I’m in Hawaii. The G.C./engineers have told previous electricians that they want the bare ground coming up through slabs to building steel to be in a short piece of rigid conduit for protection of the ground wire.

I'm sure this causes a choke on the ground which means the mains may never trip, etc. There are no grounding bushings on the conduit. Is this an approved means in Hawaii?

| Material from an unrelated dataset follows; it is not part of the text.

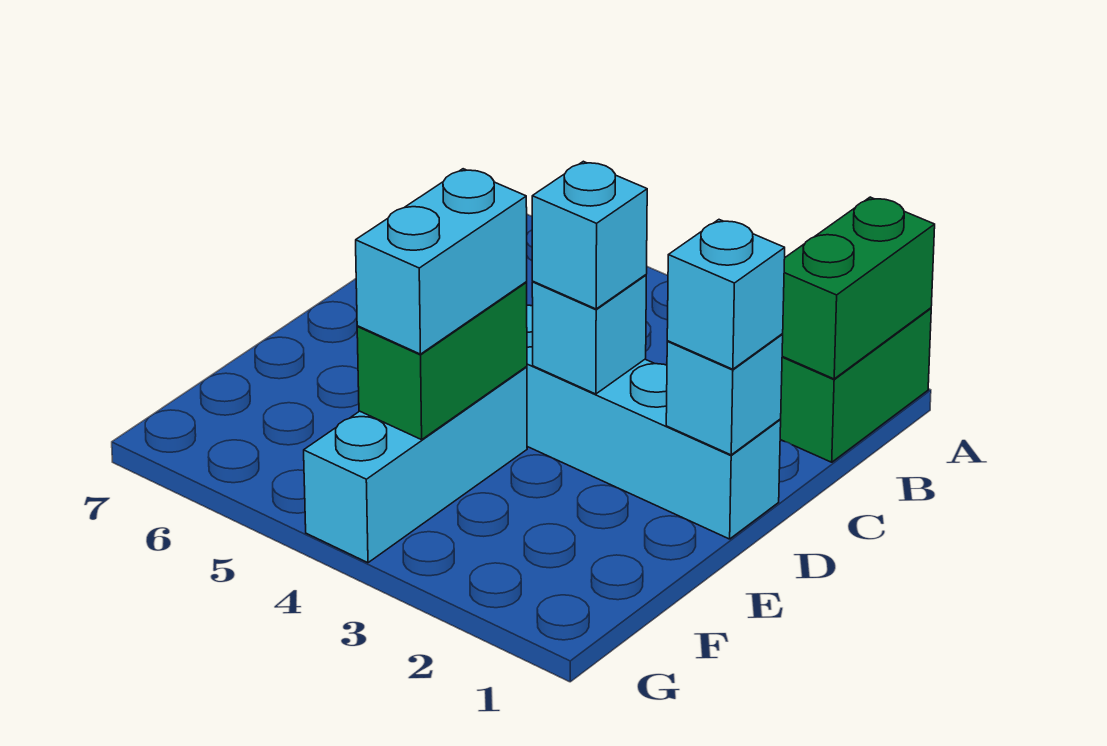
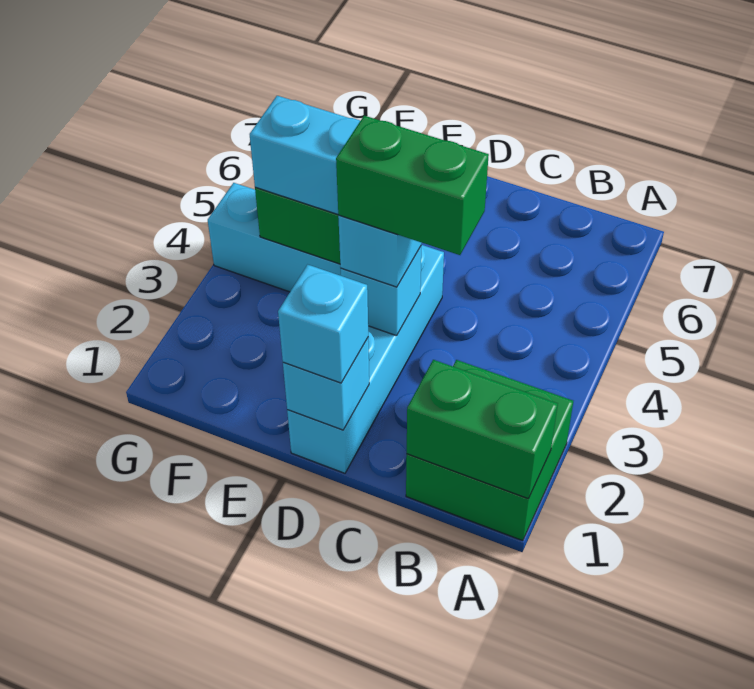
none -> green brick C3:D3 level 4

  • The choke effect would be insignificant with short sleeves, and I am sure it would still clear a fault, but to be code compliant, you have to use the grounding bushings with a ferrous metal conduit. – batsplatsterson Oct 10 '18 at 19:47
  • A short sleeve ? What do you consider short and I guess your sure of no problems ? – user91920 Oct 13 '18 at 4:08
4

You want Schedule 80 PVC, not a metal rigid conduit

Assuming that the engineers want the grounding electrode conductor protected from physical damage, then the tool of choice for this job is Schedule 80 PVC conduit, as you are correct that putting a single conductor in a ferrous (steel) conduit will cause a "choke" effect that impairs the ability of that conductor to carry current. Either that, or if ferrous conduit is required, then use a conduit grounding clamp, jumper, and lay-in tap lug at each end to bond the conduit to the conductor -- this suppresses the choke effect.

2

I've been seeing people ask for this lately because of copper thieves going around cutting grounding electrode conductors, thinking they are "safe" free copper when they see that it is bare. If they can't see it, they don't know what's in the conduit and rarely want to take the chance of cutting a live wire so they leave it alone, hence the PVC would be fine.